In your research you will discover many cultural traditions, adventures, and extreme experiences. We’ve actually put together a list of adventures that will change your life.

Pick one on our list or one you found during your research and commit to doing it. In parts of the world you can take part in sacrificial animal killings. There is sky diving, eating grasshoppers, and running with the bulls. Expand beyond the destination travel and engage in something experiential. Put yourself out there and take a risk.

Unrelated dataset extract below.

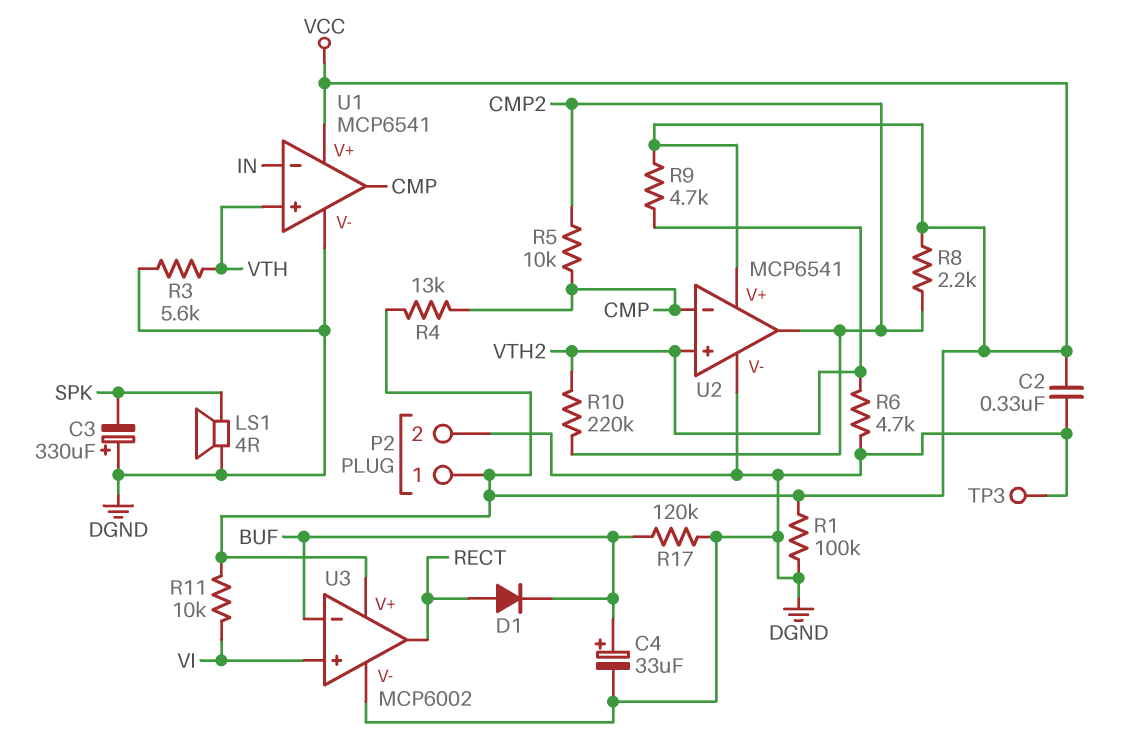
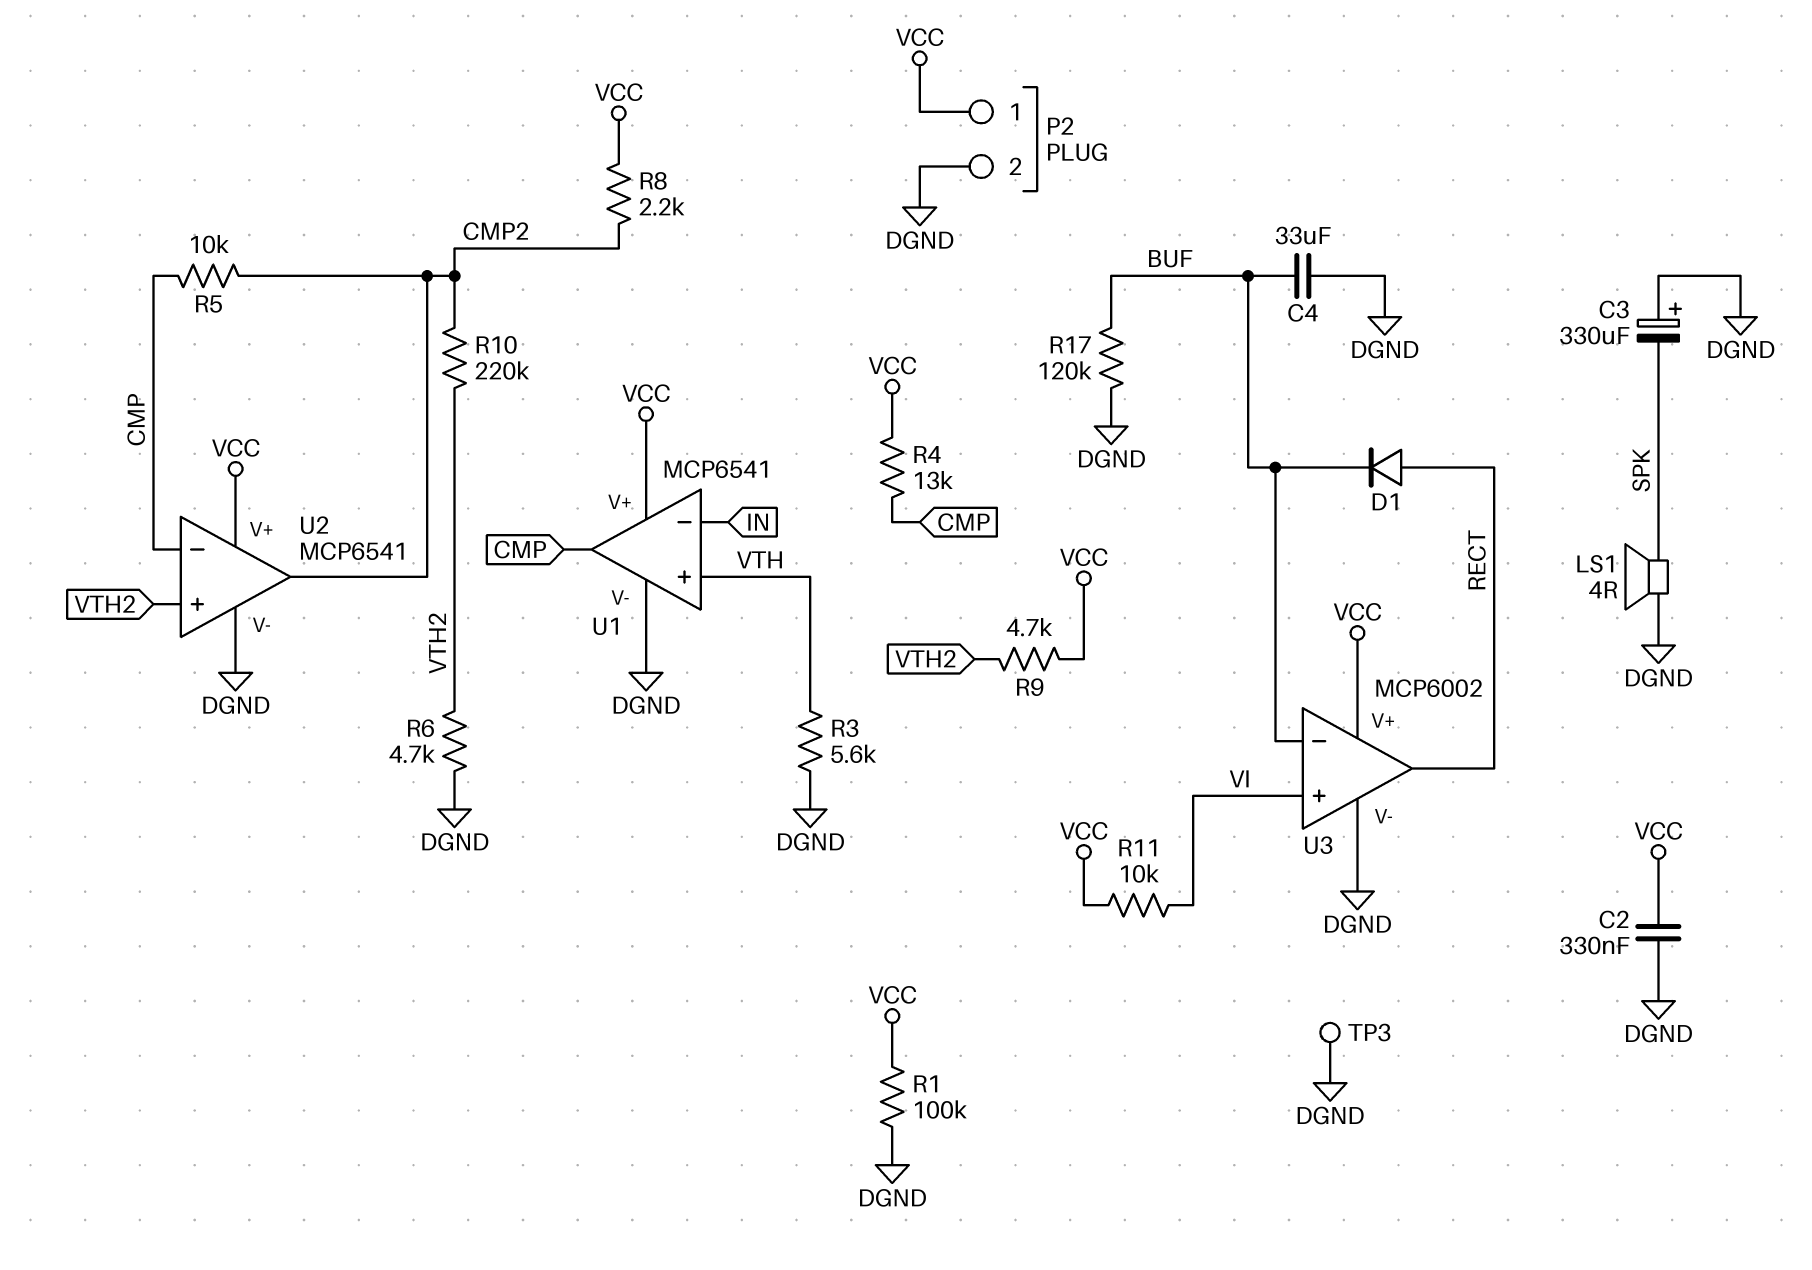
C4: 33uF (plus BUF, minus DGND) -> 33uF (BUF, DGND)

Challenges like the ones we are suggesting are life-altering. You learn about yourself in how you react to the situation at hand. Studies have also shown that the more you struggle and fail while trying to master something, the more the lesson and information is solidified in your brain.1 This “learning paradox” means that when you find yourself in situations with less structure and direction, where failure and struggle is increased, you will also learn more because you are required to actively engage the world and the situation you find yourself in. Stepping outside of your comfort zone, and engaging in an activity that you know nothing about, can increase what you learn.


We wrote a whole article on traveling lightly and eliminating clutter. But, as a recap, use travel as a way to make a break from the burdens that weigh you down. Travel allows you to switch identities the way you would switch to a different language. Become someone different. Develop a new you. Travel, and travel planning are both an adventure.


Make it a habit to do three things when you travel:

  1. Undertake an intellectual pursuit
  2. Challenge yourself physically
  3. Combine the two

1. With so many resources available to you today, from the library, to free, online education programs like Coursera, to language learning and cultural podcasts the only complication is finding the time to learn a language, a new custom, or activity specific to the region you are visiting. But, finding the time to learn will make your trip even better, as you will appreciate the history, architecture, and culture of a place more than you ever thought possible.

2. Take up Krav Maga if you are going to Israel and study at an Israeli martial arts school. Learn to cook in Greece. Go hunting in Russia. Compete in a half marathon in Berlin. Pick a new physical activity of some sort and use your time abroad as a chance to reach add another dimension to your personality.

3. Work at a vineyard in Italy or a tea plantation in Japan. Find somewhere to volunteer or work that requires you to speak the local language and immerse in the local customs and learn some sort of technical skill.

By developing different aspects of yourself you become not only a more interesting and extraordinary person with unique stories but you will find that your trips will hold more value than just sitting on a beach or drinking in a local pub. Use your vacation time wisely and see it as an opportunity to further yourself as a person. Always commit to challenging and improving your lot in life.